TEXAS COURT OF APPEALS, THIRD DISTRICT, AT AUSTIN

NO. 03-03-00441-CV

Christopher Gardini, Appellant

v.

Texas Workforce Commission and Dell Products, L.P., Appellees

FROM THE DISTRICT COURT OF TRAVIS COUNTY, 98TH JUDICIAL DISTRICT NO. GN203942, HONORABLE ROSE SPECTOR, JUDGE PRESIDING

MEMORANDUM OPINION

Christopher Gardini appeals from a take-nothing summary judgment rendered against

him on his claim for unemployment compensation resulting from the termination of his employment

with Dell Products, L.P. This appeal is controlled by the Texas Supreme Court’s holding that

attaching the administrative record from Texas Workforce Commission hearings as a whole to a

motion for summary judgment does not provide competent summary-judgment evidence supporting

the Commission’s decision in a trial de novo-substantial evidence review. See Nuernberg v. Texas

Employment Comm’n, 858 S.W.2d 364, 365 (Tex. 1993) (per curiam). Because appellees attached

the record from the Commission’s hearings as a whole to their motion for summary judgment, and

because the record does not otherwise contain evidence showing as a matter of law that substantial evidence supported the Commission’s decision, we will reverse the summary judgment and remand

the cause for further proceedings.

BACKGROUND

Gardini worked as a supply quality engineer senior consultant for Dell. The company

terminated his employment on February 13, 2002. He applied for and received unemployment

benefits. Dell challenged the award of benefits, asserting that Gardini was terminated for

misconduct. “‘Misconduct’ means mismanagement of a position of employment by action or

inaction, neglect that jeopardizes the life or property of another, intentional wrongdoing or

malfeasance, intentional violation of a law, or violation of a policy or rule adopted to ensure the

orderly work and the safety of employees.” Tex. Lab. Code Ann. § 201.012 (West 1996).

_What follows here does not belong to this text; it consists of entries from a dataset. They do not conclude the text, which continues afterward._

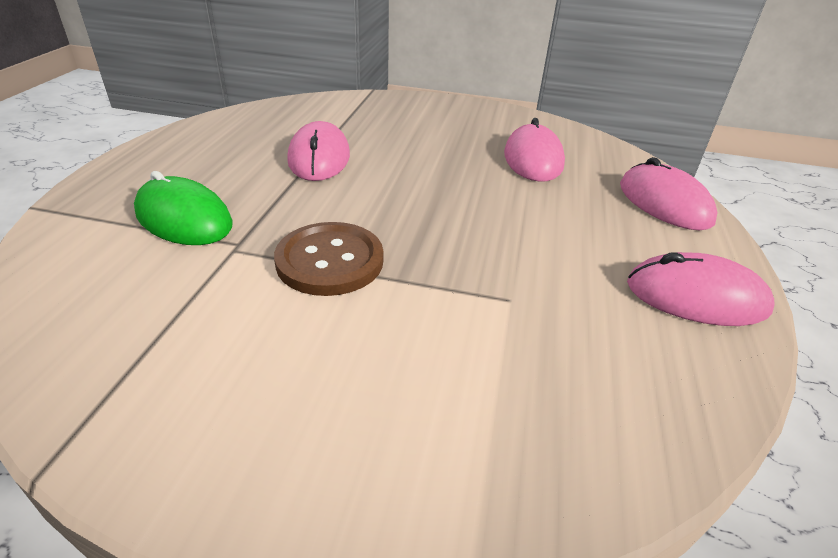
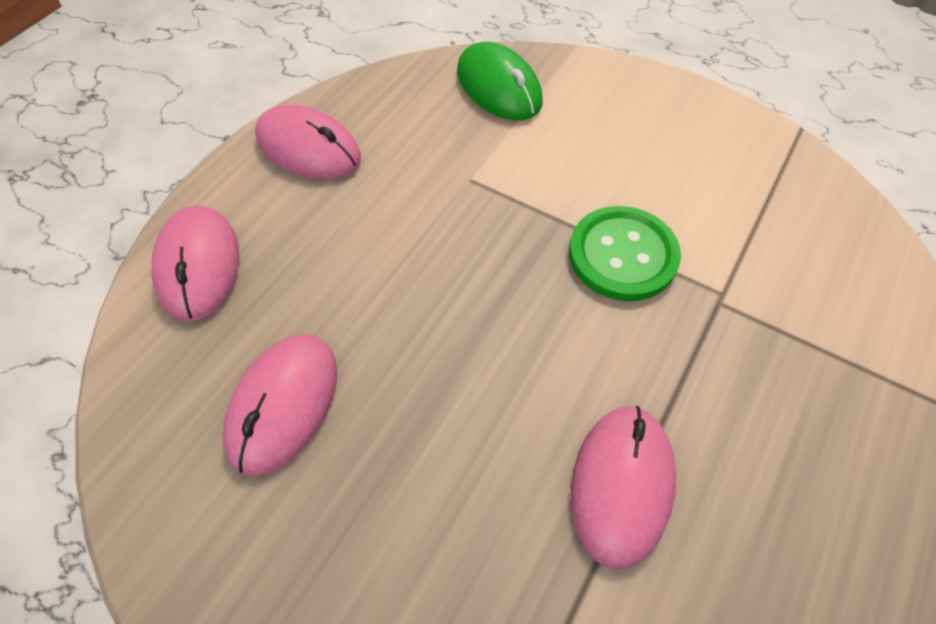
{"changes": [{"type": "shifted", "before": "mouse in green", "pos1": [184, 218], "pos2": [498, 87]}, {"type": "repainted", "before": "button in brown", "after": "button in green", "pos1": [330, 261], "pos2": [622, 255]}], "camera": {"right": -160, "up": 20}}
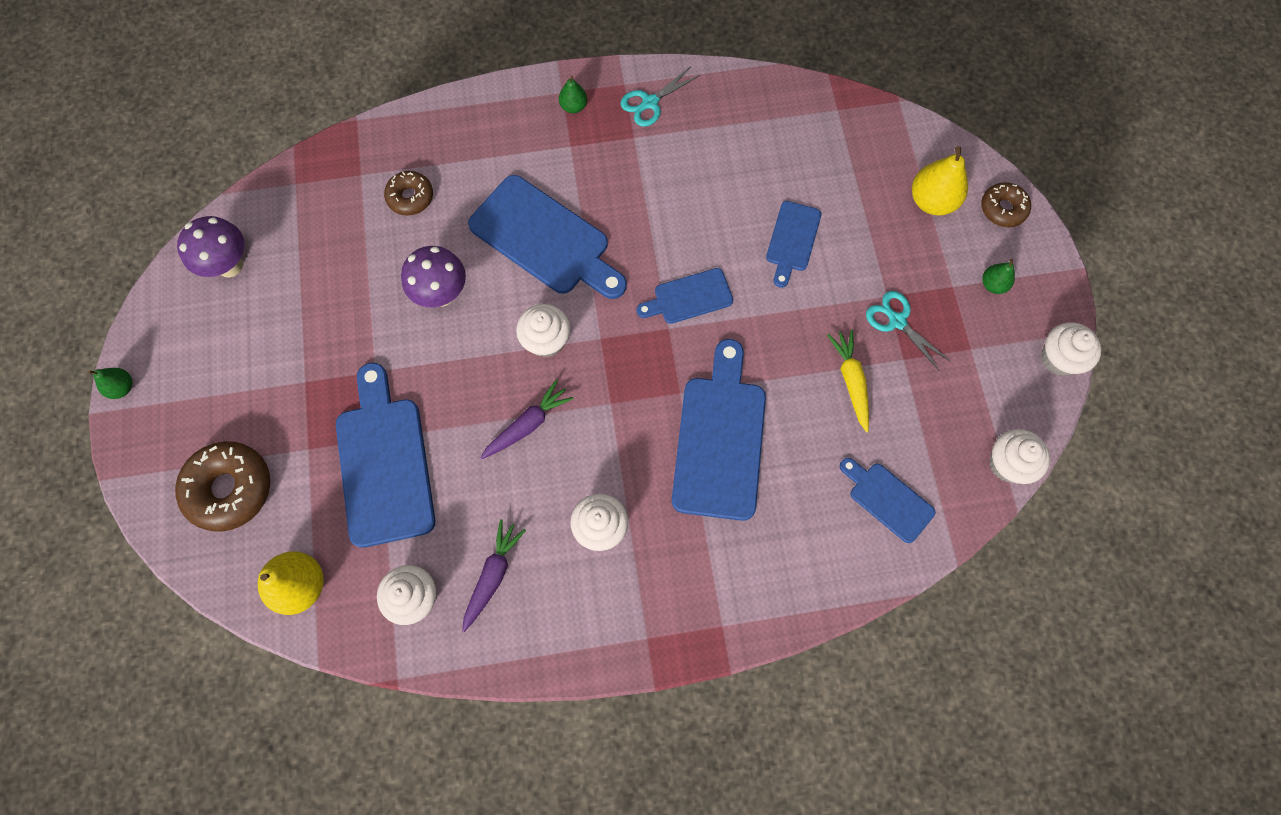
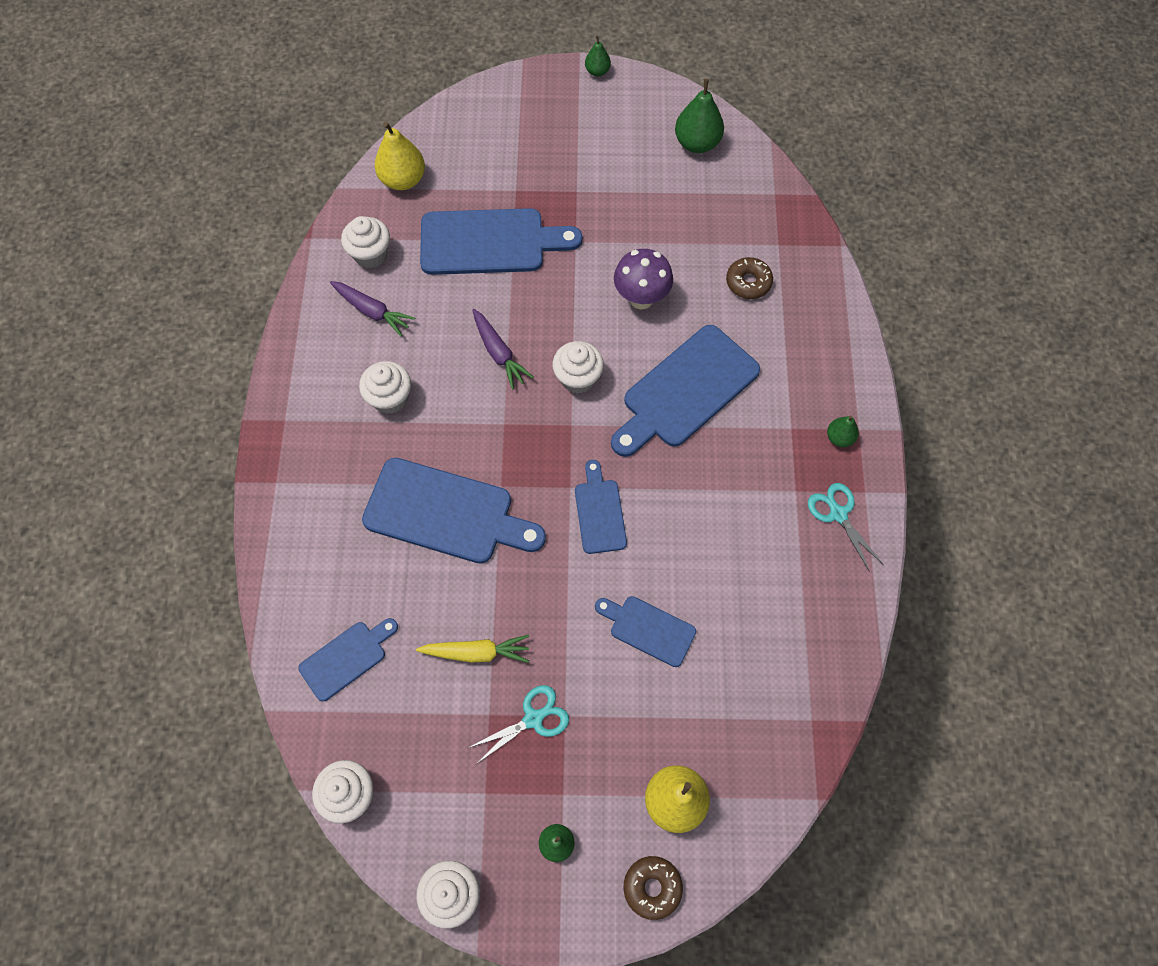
{"changes": [{"type": "swapped", "before": "mushroom in purple", "after": "pear in green", "pos1": [229, 265], "pos2": [697, 143]}, {"type": "gone", "before": "donut in brown", "pos1": [230, 489]}], "camera": {"right": 100, "up": -5}}
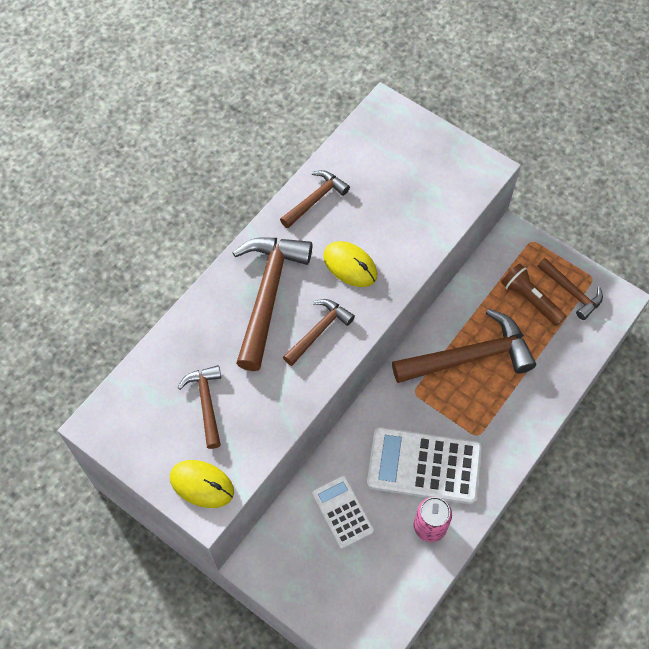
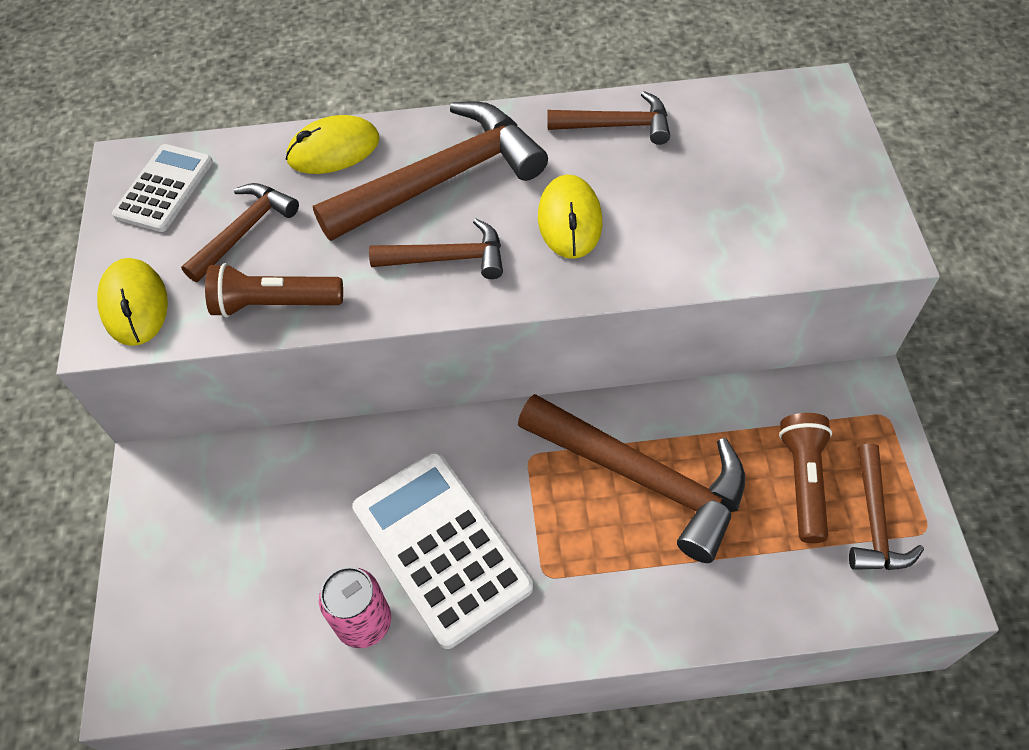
{"changes": [{"type": "shifted", "before": "calculator in white", "pos1": [342, 512], "pos2": [164, 188]}, {"type": "new", "after": "mouse in yellow", "pos2": [333, 150]}, {"type": "new", "after": "flashlight in brown", "pos2": [275, 303]}], "camera": {"right": 50, "up": -5}}
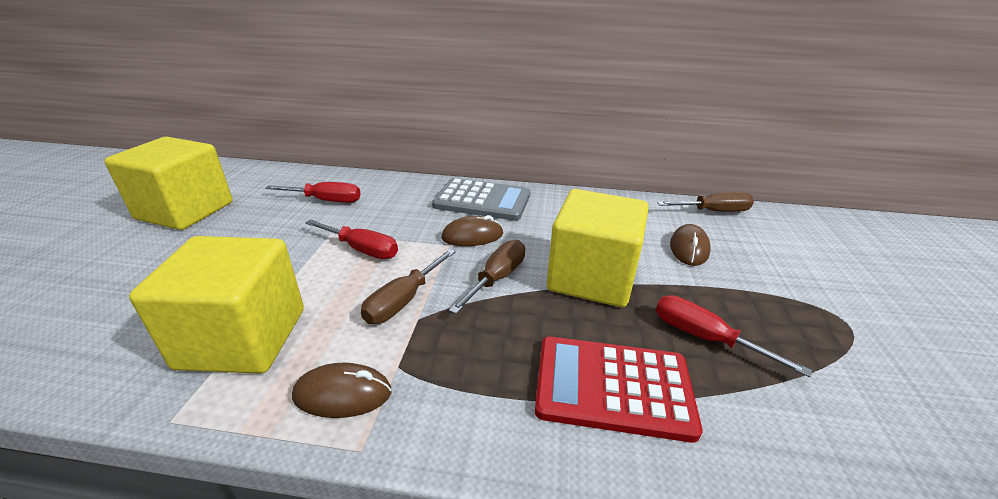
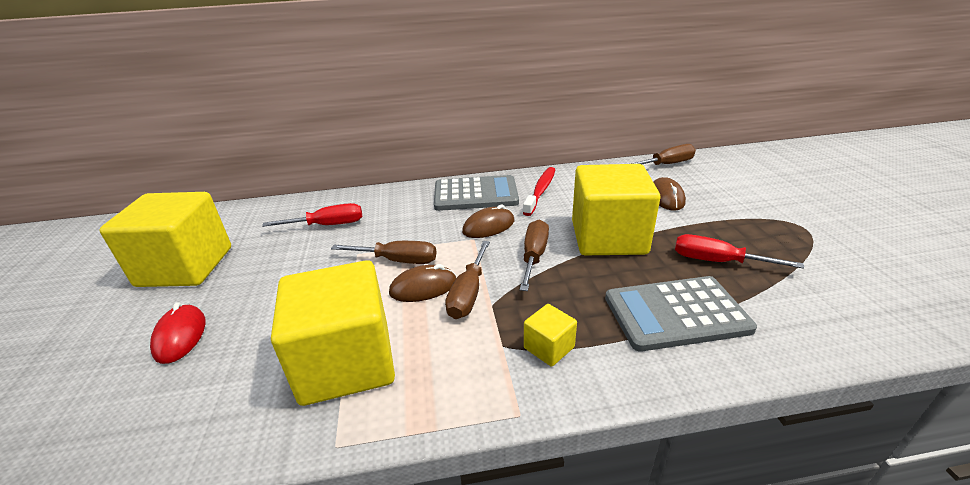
{"changes": [{"type": "repainted", "before": "screwdriver in red", "after": "screwdriver in brown", "pos1": [362, 249], "pos2": [398, 261]}, {"type": "repainted", "before": "calculator in red", "after": "calculator in grey", "pos1": [613, 387], "pos2": [676, 314]}, {"type": "shifted", "before": "mouse in brown", "pos1": [343, 394], "pos2": [423, 287]}, {"type": "new", "after": "toothbrush in red", "pos2": [540, 191]}, {"type": "new", "after": "mouse in red", "pos2": [180, 336]}, {"type": "new", "after": "cube in yellow", "pos2": [549, 347]}], "camera": {"right": -15, "up": 0}}
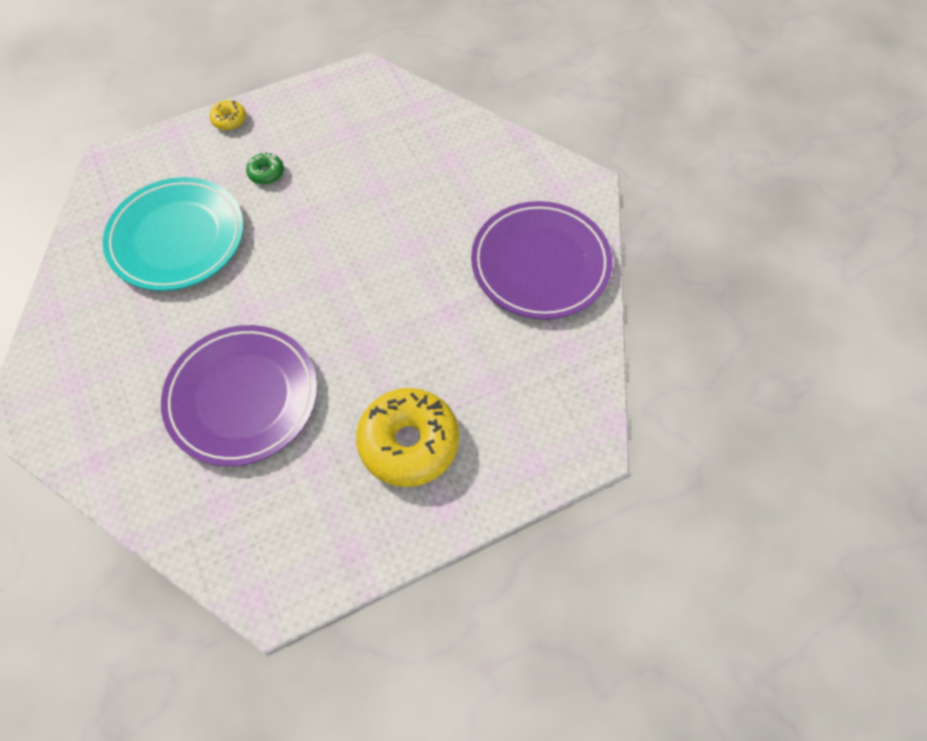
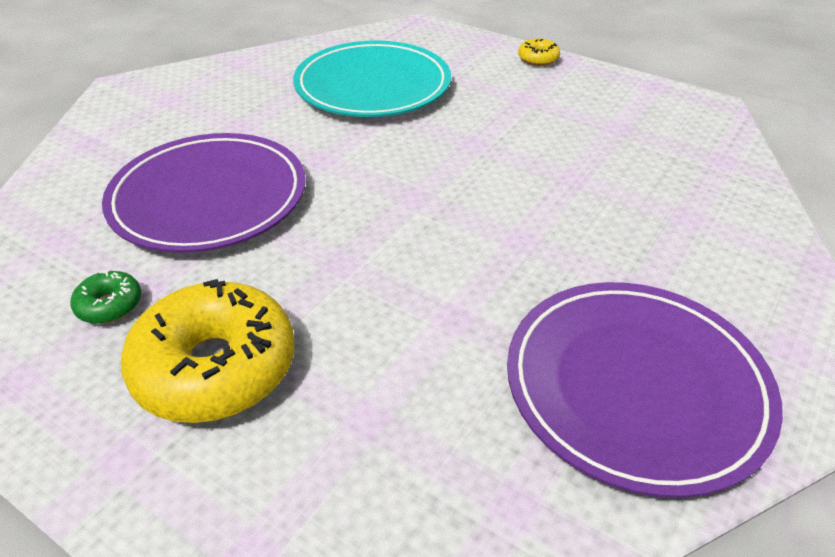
{"changes": [{"type": "shifted", "before": "donut in green", "pos1": [266, 173], "pos2": [110, 305]}], "camera": {"right": 60, "up": -20}}
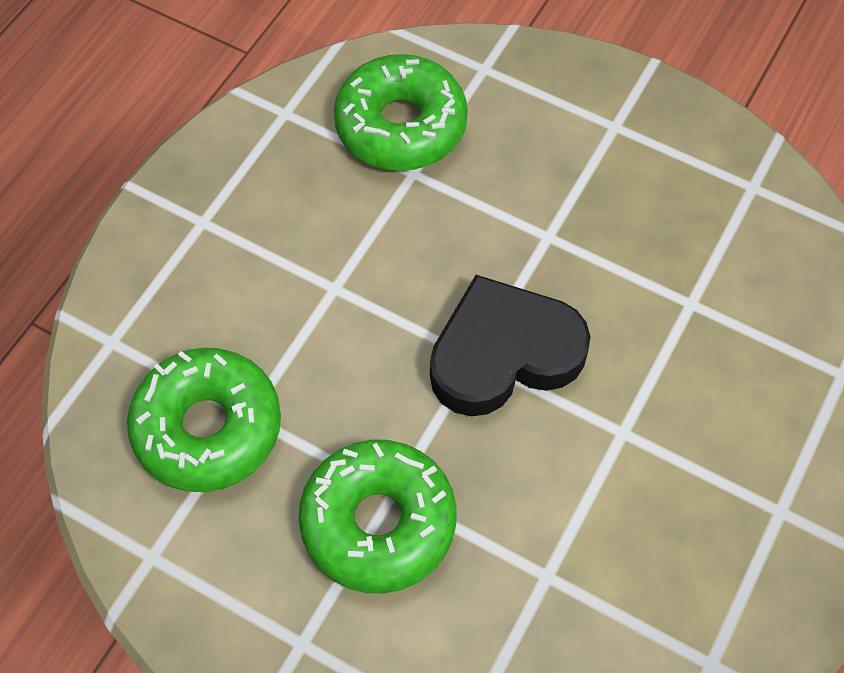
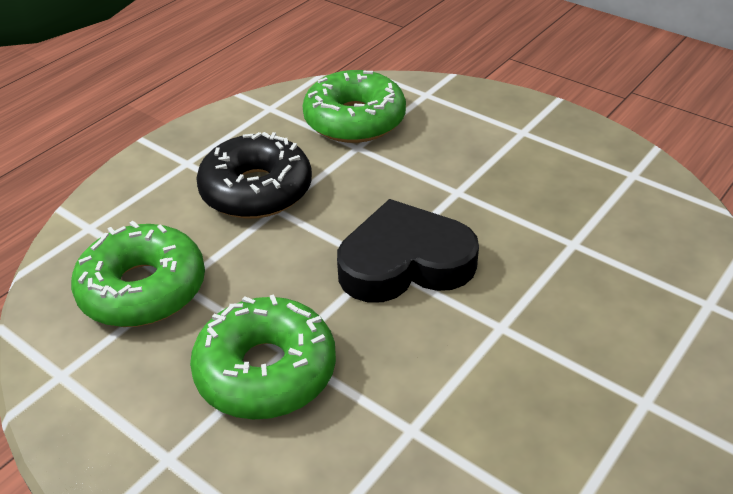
{"changes": [{"type": "new", "after": "donut in black", "pos2": [256, 190]}], "camera": {"right": 10, "up": -20}}
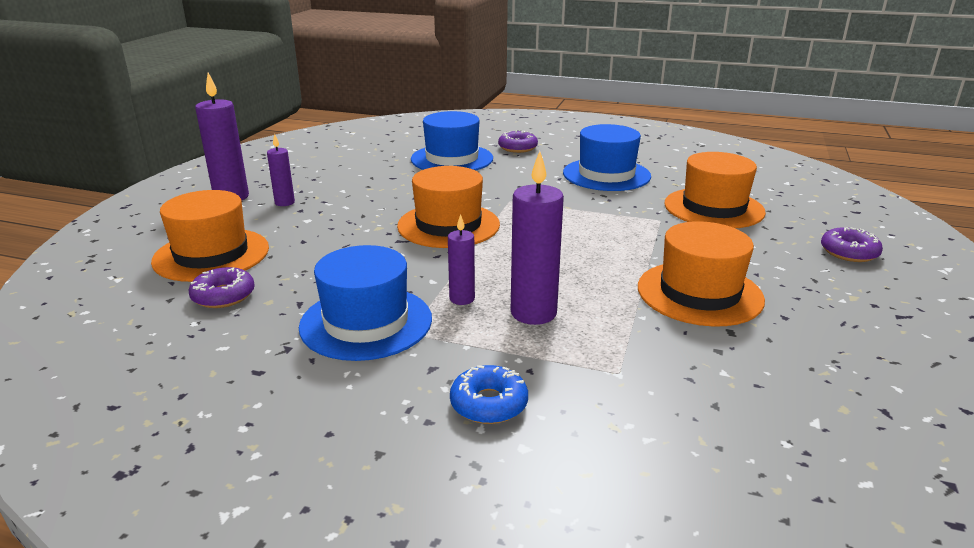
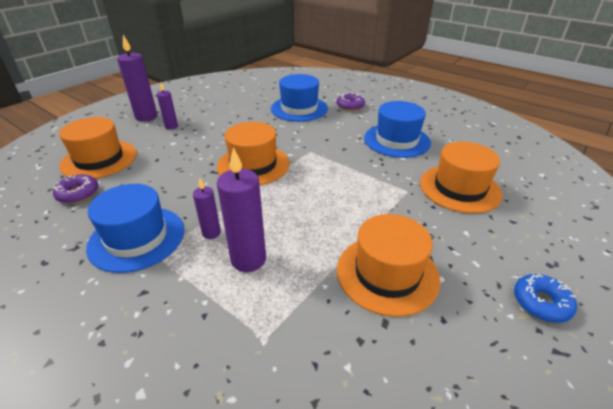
{"changes": [{"type": "gone", "before": "donut in purple", "pos1": [849, 252]}, {"type": "shifted", "before": "donut in blue", "pos1": [489, 404], "pos2": [541, 303]}], "camera": {"right": 20, "up": 10}}
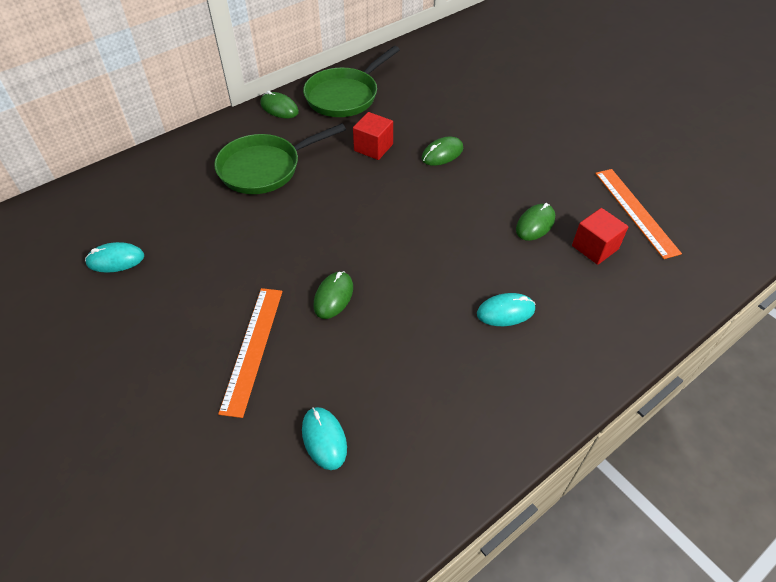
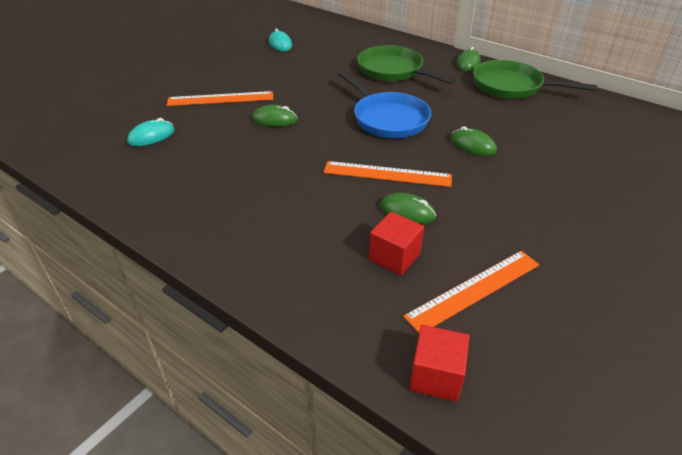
{"changes": [{"type": "shifted", "before": "cube in red", "pos1": [373, 147], "pos2": [436, 376]}, {"type": "gone", "before": "mouse in turquoise", "pos1": [505, 311]}, {"type": "new", "after": "pan in blue", "pos2": [387, 119]}, {"type": "new", "after": "ruler in orange", "pos2": [387, 174]}], "camera": {"right": 75, "up": -10}}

The Commission’s appeal tribunal held a telephone hearing in which Gardini did not

participate because, as was shown later, he did not receive notice. His supervisor, Paul Crockett,

testified that Gardini was fired for insubordination. Crockett testified that, while in Thailand with

a supplier for Dell, Gardini took a woman from a strip club to his hotel room; Crockett termed this

conduct “unethical.” During a dispute—apparently over payment—the woman damaged Gardini’s

hotel room, then demanded payment from the supplier. The supplier paid the woman and then

reported the incident to Dell. Crockett testified that, after Gardini confirmed these events occurred,

Crockett told him “not to contact or go to in any way, shape or form” the supplier. Crockett testified

that Dell was concerned that the supplier could use the incident against Gardini and Dell in future

business negotiations. Crockett testified that, despite this warning, Gardini contacted the supplier.

Upon learning of this contact, Dell fired Gardini. Crockett testified, “We told him that he was being

2 fired because of the position he places Dell with the supplier relationship and for insubordination.

. . . [W]e did mention the conduct relative to the Thailand incident. . . . He was told specifically

why he was let go.” The tribunal ruled that Gardini was not eligible to collect unemployment

benefits because he was fired for misconduct. After receiving the decision, Gardini complained that

he had not received notice of the telephonic hearing.

The tribunal held a second telephonic hearing, both to determine whether Gardini

showed good cause for failing to participate in the first hearing and to hear evidence on the merits.

Gardini participated but Crockett did not, despite assertions by Dell representatives that he would

do so. The tribunal played the tape of Crockett’s earlier testimony, but Gardini was not able to cross-

examine Crockett. Gardini denied hiring a woman in the strip club and denied that any incident

occurred that damaged his hotel room. Gardini acknowledged that he was fired for contacting the

supplier, but denied that Crockett told him not to contact the supplier. Gardini said he believed that,

despite his pending reassignment, he would be allowed—and perhaps required—to contact the

supplier both to finish up his existing work and to perform his new job. Accordingly, he believed

he acted permissibly when he contacted the supplier about an emergency production/shipping issue.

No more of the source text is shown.